Nedvi* “Mü’min imanı kaybederse, Allah’a güveni kaybederse, Allah’ın kendisini değerli kılmasını sağlayan ve diğer ümmetlerden ayrı olarak sadece ona özel kıldığı özelliklerinden soyutlanırsa, diğer insanlar gibi olur. Hatta bazen onlardan da daha aşağı ve zayıf duruma düşer.….
Müslüman Allah’tan bir şey ümit etmezse şu maddecilerin derecesinde olur. Hatta bu dünya üzerinde uzun emellere ve beklentilere sahip olan bu kişilerden daha da aşağıya düşerler.
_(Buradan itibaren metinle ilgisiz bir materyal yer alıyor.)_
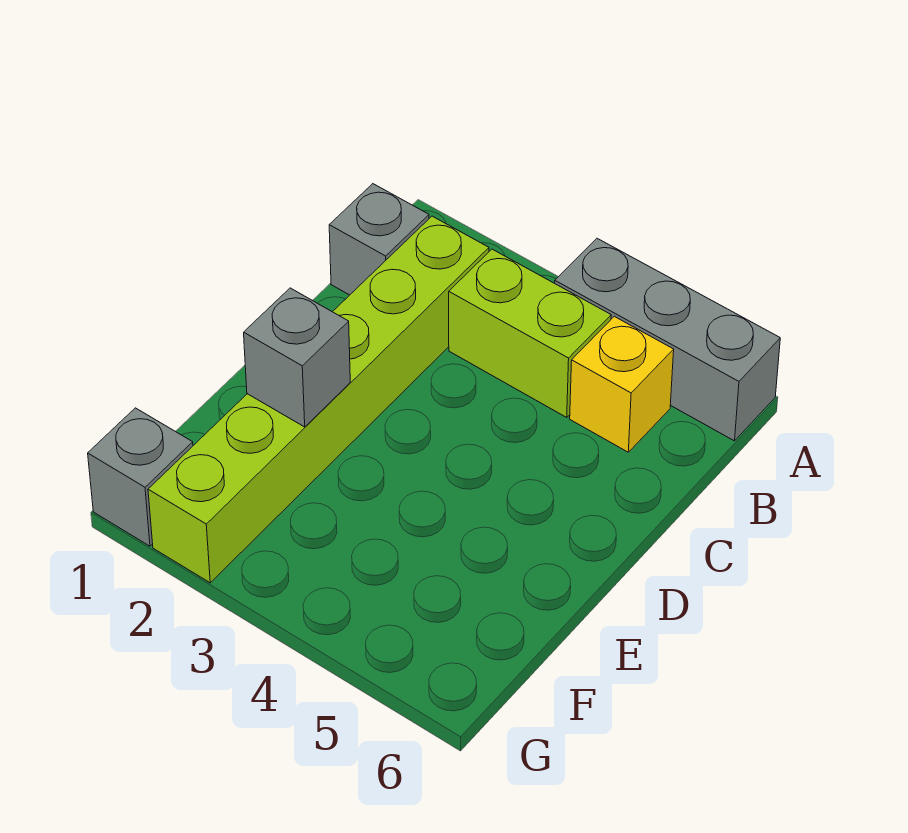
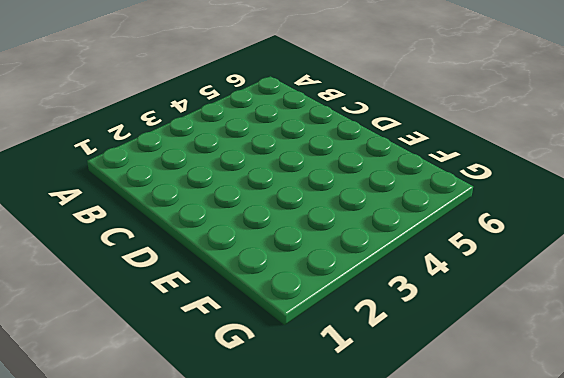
none -> grey brick A4:A6 level 1
none -> grey brick B1 level 1

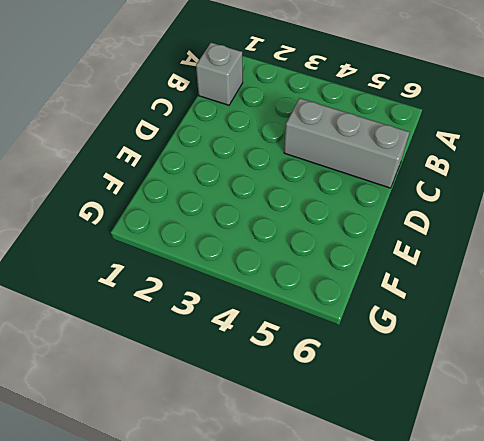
grey brick C4:C6 level 1 -> grey brick A4:A6 level 1
none -> lime brick B2:G2 level 1
none -> lime brick B3:B4 level 1

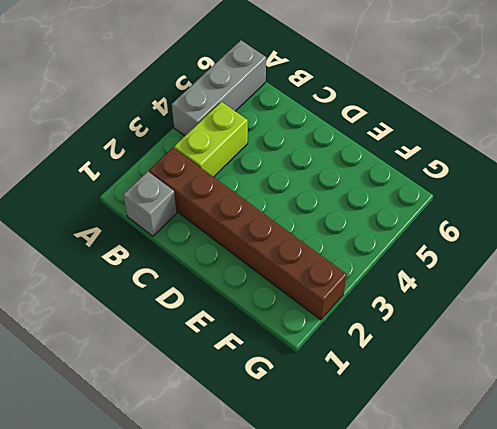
brown brick B2:G2 level 1 -> lime brick B2:G2 level 1
none -> yellow brick B5 level 1
none -> grey brick G1 level 1

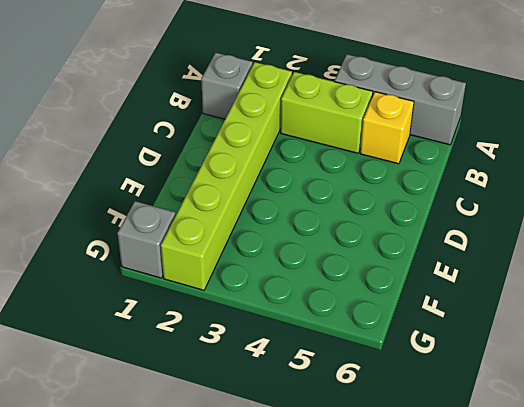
none -> grey brick E2 level 2

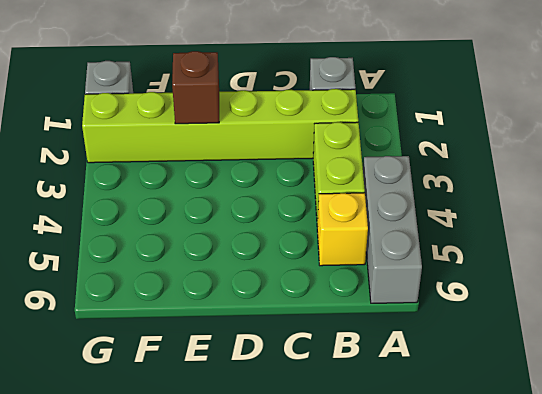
brown brick E2 level 2 -> grey brick E2 level 2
…. Gerçek şu ki dediğim gibi düşmanlarımız titizlik, ciddiyet, hazırlık, güç hazırlama, uyum, birlik konusunda bizden üstündürler.
Müslümanlar rakiplerine, çağdaş halklara karşı imanlarıyla, ahlaklarıyla, dünyaya değer vermemeleriyle, süsleri ve görüntüleri önemsememeleriyle, şehadet arzularıyla, gayb âlemine özlem duymalarıyla, Allah yolunda ölmeyi lezzetler ve arzular içinde yaşamaya tercih etmeleriyle üstün geliyorlardı.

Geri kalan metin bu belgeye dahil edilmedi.